Ирэн попыталась его встряхнуть, не удалось. Отец поднял было на нее глаза, но веки снова смежились; из спальни слышался храп матери. Хотя Бланка не спала, но полагаться на нее не приходилось, даже если она все еще была одета; с тех пор как началась война и облавы, ею с наступлением сумерек овладевал такой страх, что при каждом звонке она тотчас пряталась, причем в самых нелепых местах - в ванной или в кладовке. Ирэн выбежала к воротам, но прежде чем отодвинуть засов, подождала, прислушалась. Молилась бессвязно и невнятно, обращаясь странным образом не к богу, а к Генриэтте, молила ее, чтоб за воротами стоял не Балинт. Кто угодно, только не он.

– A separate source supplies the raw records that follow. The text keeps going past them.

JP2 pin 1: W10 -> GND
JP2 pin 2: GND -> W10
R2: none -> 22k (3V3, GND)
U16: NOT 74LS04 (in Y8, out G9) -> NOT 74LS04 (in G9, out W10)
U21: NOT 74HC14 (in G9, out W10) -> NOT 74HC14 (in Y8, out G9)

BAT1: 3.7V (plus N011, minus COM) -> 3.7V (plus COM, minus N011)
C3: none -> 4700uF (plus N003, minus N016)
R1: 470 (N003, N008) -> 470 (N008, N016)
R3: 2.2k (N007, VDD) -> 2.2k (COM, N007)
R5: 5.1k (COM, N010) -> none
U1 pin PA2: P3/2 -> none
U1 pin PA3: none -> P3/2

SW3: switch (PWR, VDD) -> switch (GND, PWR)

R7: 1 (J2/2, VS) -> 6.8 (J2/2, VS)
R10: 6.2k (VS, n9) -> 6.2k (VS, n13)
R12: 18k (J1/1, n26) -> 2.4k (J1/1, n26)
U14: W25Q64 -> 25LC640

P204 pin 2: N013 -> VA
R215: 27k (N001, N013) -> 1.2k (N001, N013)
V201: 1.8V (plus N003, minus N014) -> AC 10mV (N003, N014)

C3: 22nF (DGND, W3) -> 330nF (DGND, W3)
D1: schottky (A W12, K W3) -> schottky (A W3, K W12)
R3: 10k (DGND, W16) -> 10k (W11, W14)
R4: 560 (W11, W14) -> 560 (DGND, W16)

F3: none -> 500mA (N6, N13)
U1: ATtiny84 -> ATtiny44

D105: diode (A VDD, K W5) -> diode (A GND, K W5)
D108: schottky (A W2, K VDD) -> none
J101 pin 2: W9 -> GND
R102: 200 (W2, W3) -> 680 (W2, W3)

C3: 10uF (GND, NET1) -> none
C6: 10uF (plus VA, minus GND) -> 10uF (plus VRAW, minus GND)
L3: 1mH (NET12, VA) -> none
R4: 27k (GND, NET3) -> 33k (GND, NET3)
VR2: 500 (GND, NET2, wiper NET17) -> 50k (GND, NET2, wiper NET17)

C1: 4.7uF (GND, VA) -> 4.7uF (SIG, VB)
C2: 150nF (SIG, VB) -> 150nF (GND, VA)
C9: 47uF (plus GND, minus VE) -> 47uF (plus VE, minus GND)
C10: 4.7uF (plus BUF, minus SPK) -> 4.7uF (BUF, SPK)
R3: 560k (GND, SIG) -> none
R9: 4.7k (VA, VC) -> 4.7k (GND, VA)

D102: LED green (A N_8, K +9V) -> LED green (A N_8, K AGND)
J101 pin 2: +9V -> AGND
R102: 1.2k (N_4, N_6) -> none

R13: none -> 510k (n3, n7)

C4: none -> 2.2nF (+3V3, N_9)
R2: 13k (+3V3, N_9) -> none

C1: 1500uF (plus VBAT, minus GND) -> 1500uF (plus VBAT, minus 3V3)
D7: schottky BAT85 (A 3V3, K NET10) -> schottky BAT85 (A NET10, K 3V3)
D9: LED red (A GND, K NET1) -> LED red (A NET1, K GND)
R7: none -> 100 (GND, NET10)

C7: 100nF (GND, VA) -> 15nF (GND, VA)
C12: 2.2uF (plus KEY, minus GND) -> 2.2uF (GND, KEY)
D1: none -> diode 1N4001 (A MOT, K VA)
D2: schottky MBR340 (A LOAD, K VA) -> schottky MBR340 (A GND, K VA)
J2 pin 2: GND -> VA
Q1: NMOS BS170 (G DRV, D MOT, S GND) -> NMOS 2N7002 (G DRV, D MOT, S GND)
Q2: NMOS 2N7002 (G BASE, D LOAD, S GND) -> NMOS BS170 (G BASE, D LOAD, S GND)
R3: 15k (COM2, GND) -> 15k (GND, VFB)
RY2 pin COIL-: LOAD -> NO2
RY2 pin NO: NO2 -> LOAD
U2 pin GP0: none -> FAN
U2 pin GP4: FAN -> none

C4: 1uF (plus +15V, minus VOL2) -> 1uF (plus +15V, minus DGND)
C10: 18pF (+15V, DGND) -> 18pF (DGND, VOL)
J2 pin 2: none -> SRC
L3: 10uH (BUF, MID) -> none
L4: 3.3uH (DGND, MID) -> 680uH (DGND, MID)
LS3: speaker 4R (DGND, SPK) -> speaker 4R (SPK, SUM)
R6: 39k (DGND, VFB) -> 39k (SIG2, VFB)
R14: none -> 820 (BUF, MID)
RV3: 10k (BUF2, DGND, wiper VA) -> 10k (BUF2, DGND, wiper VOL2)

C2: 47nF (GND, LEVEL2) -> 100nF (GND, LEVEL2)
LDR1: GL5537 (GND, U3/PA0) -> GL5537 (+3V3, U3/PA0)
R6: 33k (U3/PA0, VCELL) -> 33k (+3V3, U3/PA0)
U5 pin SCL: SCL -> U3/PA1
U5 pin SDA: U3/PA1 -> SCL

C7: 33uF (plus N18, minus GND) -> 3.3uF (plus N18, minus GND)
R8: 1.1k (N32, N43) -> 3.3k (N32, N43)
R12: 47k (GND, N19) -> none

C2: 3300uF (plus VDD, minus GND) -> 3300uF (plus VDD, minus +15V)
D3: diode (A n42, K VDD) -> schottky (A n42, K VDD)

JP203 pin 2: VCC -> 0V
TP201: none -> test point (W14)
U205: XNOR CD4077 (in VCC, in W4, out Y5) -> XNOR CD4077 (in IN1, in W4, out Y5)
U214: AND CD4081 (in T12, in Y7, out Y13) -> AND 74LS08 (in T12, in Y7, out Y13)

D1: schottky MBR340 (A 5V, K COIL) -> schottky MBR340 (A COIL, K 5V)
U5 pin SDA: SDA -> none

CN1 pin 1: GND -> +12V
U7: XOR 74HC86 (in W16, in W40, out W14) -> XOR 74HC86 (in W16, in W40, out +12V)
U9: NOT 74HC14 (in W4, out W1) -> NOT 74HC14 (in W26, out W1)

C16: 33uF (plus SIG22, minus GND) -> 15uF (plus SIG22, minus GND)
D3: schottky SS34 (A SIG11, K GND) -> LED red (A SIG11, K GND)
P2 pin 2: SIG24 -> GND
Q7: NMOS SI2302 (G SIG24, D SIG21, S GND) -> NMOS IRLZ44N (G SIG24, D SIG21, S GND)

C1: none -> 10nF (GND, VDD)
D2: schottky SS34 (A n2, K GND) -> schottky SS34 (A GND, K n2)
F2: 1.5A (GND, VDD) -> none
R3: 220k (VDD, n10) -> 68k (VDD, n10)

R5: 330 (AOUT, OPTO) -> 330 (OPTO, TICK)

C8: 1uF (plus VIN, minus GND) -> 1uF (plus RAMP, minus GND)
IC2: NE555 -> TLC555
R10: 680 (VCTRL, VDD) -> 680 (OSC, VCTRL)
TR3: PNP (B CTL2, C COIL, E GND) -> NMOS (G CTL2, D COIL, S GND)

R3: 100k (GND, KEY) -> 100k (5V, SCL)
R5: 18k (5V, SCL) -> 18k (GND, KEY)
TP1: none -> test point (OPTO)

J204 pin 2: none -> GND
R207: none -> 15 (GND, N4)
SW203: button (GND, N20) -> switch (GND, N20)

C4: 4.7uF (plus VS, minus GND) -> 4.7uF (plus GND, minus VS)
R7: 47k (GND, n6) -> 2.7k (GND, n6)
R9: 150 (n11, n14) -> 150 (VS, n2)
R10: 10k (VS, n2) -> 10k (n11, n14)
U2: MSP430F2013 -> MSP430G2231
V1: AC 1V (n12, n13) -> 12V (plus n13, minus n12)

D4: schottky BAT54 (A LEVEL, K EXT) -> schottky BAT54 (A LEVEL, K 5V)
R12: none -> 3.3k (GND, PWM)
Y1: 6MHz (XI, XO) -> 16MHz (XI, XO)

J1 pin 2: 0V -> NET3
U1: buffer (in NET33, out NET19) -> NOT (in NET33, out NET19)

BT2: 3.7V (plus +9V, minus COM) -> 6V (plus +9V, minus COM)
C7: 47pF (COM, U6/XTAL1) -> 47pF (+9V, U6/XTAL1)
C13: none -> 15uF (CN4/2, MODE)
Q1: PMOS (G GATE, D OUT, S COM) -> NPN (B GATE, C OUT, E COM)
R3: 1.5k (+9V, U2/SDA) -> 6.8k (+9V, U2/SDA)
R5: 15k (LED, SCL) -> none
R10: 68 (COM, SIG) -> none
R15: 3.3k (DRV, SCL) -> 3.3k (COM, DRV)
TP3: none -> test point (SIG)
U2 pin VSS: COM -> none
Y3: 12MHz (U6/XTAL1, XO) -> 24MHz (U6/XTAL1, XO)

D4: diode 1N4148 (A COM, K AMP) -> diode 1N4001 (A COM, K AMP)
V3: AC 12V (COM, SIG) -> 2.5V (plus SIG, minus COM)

Звонок заливался надрывно, хотя с улицы не доносилось никаких звуков - ни бряцанья оружия, ни шепота. Значит, это не облава. Надеяться было наивно, но сознание уцепилось и за это: если не облава, то звонить мог какой-нибудь пьяница. Или озорник. Наверное, решил попугать, подшутить. Разве не может случиться, что в тысяча девятьсот сорок четвертом году кому-то пришла охота пошутить?
Конечно, она знала, что это он. Не потому, что не отнимал пальца от звонка, хотя такое нетерпение и настойчивость в его характере, а потому, что в такой день это было неприлично. Она прервала молчание, спросила, кто там, и, не получив ответа, в конце концов открыла. С улицы Каталин проник синий свет. Балинт был в военной форме, входя, отшвырнул сигарету.